Attending Games off Duty … Will it Help Me Socially? 


Since starting in journalism in August of 2002, I can probably count on just two hands how many times I have traveled to a high school sports event just to watch.

That does not include games that come before or after ones that I am covering, or underclassmen games. That also doesn’t include the times I watched my brothers Chris and Mike wrestle, and there were just a few times I got around to doing that.

In fact, in the past 10 years, I can count aside wrestling meets involving Chris, only four such occasions where I traveled to a game solely to watch. Three times involved Rock Falls boys basketball. The other time was when my 2001-02 Sterling girls basketball team got inducted into the SHS Athletic Hall of Fame.

This past Friday marked one of those rare occasions where I caught a basketball game that I was not covering. I wanted to see how good Winnebago (ranked No. 1 in the latest AP 3A poll) was, and they were playing at Rock Falls.

I moved around as the game quickly became a blowout, talking to a few different people about a few different things. Driving back home, I felt great knowing that the time spent was worth it.
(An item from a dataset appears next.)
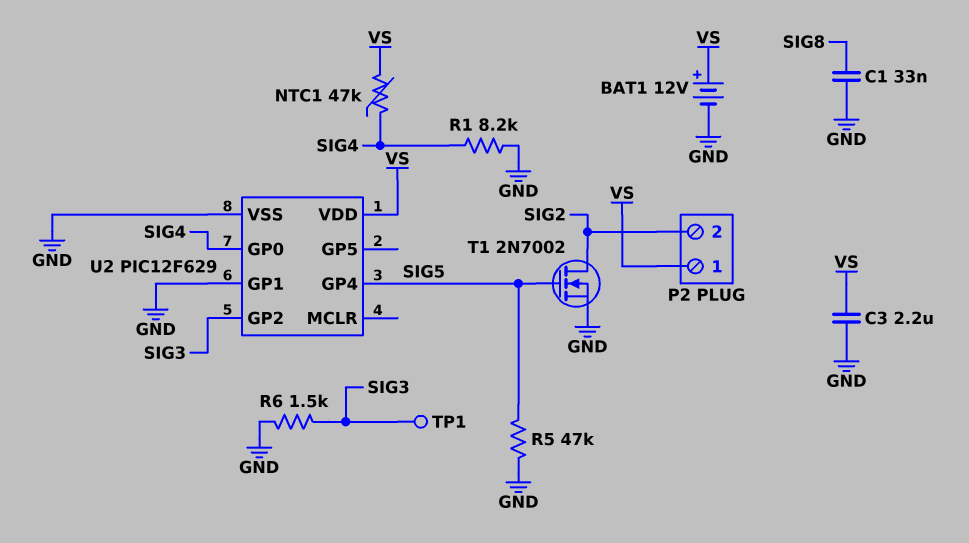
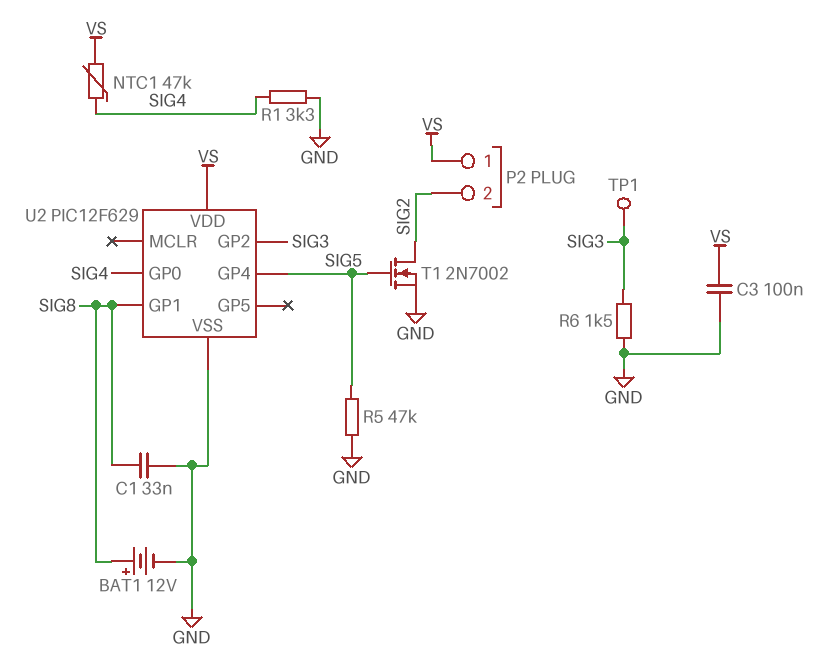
BAT1: 12V (plus VS, minus GND) -> 12V (plus SIG8, minus GND)
C3: 2.2uF (GND, VS) -> 100nF (GND, VS)
R1: 8.2k (GND, SIG4) -> 3.3k (GND, SIG4)
U2 pin GP1: GND -> SIG8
The subject of high school sports journalists, such as myself, attending games that I would normally cover is a sensitive subject. For example, I cannot wear certain colors of clothing to the games as to show favoritism toward someone. I also cannot chat with the players and coaches during this time, or sit close to the bench or the gravitational die-hard section. I can’t cheer, root, wave my hands, or react in a way that leans me toward a team.

However, during this Rock Falls-Winnebago game, I got stuck sitting right behind the Rock Falls bench during the first half. I was talking to someone I know from Rock Falls and before I knew it, the game was about to begin.

But who says a journalist cannot have friends?

I think that, early in my career, I tried so hard to not talk to anyone I knew for fear of journalism integrity. Then people would come up to me and talk. After so many times of that, it didn’t really bother me to be seen talking to someone wearing team colors.

Over the years, I got to know so many people and had a high school sports circle of friends. Most of them were message board posters from Northern Illinois Sports Beat, some of them message board visitors, and some even coaches and athletic directors. If someone knew I was coming to town, there would be some occasions where we got together beforehand. And, of course, I was always the quiet one.

Then came a time when I scaled back the number of sports events I went to. This started happening toward the end of the 2012-13 spring sports season. That’s when I met Nicci, and started our friendship. I traded my sports for some of the things she did, and traded my sports for surrogate unclehood for her three children.

So I disappeared for a while, but I wouldn’t have gone back and thought twice about it.

As I have mentioned time and time again, my friendship with Nicci brought out the social aspect of me. I was less shy and talked more. When my co-workers at the gas station kept telling me that I was “breaking out of my shell,” it felt really awesome. I scaled back NISB to just an occasional blog, and eventually whittled it down to an ill-fated Sterling, Newman, Rock Falls sports website that never got off the ground. Then came the dream job of coming back to Sauk Valley Media, and I would be a fool not to pounce on that opportunity.

After our falling out, and after a semi-depressive state, sports came back into the forefront. Only, this time around, I wasn’t shy anymore. When people know that I have seen quite a bit in the local sports scene, they’ll flock to me and ask questions. They used to know me as someone shy who wouldn’t talk much. Now that I talk back, I see they are going to talk to me again, and again.

That’s what Friday’s time at the game reminded me about.

It has made me wonder if going to more high school sports games, and talking with high school sports people, is something that can help me in my never-ending quest to combat the social difficulty that my Autism gives me. I have to tell them up-front that I have that particular night off from the newspaper.

I have a legitimate excuse, also. As a voter in the Associated Press prep basketball polls, I would like to see the teams that I am considering ranking.

When I’ll get around to such games will be a challenge, given the work schedules of two jobs. And I have friends that are not into high school sports – one of which I had dinner with over the Broncos-Steelers game last night at Johnny’s – to spend time with also. Family, also. It’s better than sitting at home staring at walls. And I won’t be bored any time soon. Or depressed.

Life is starting to take shape well. I’m happy with the way things are going.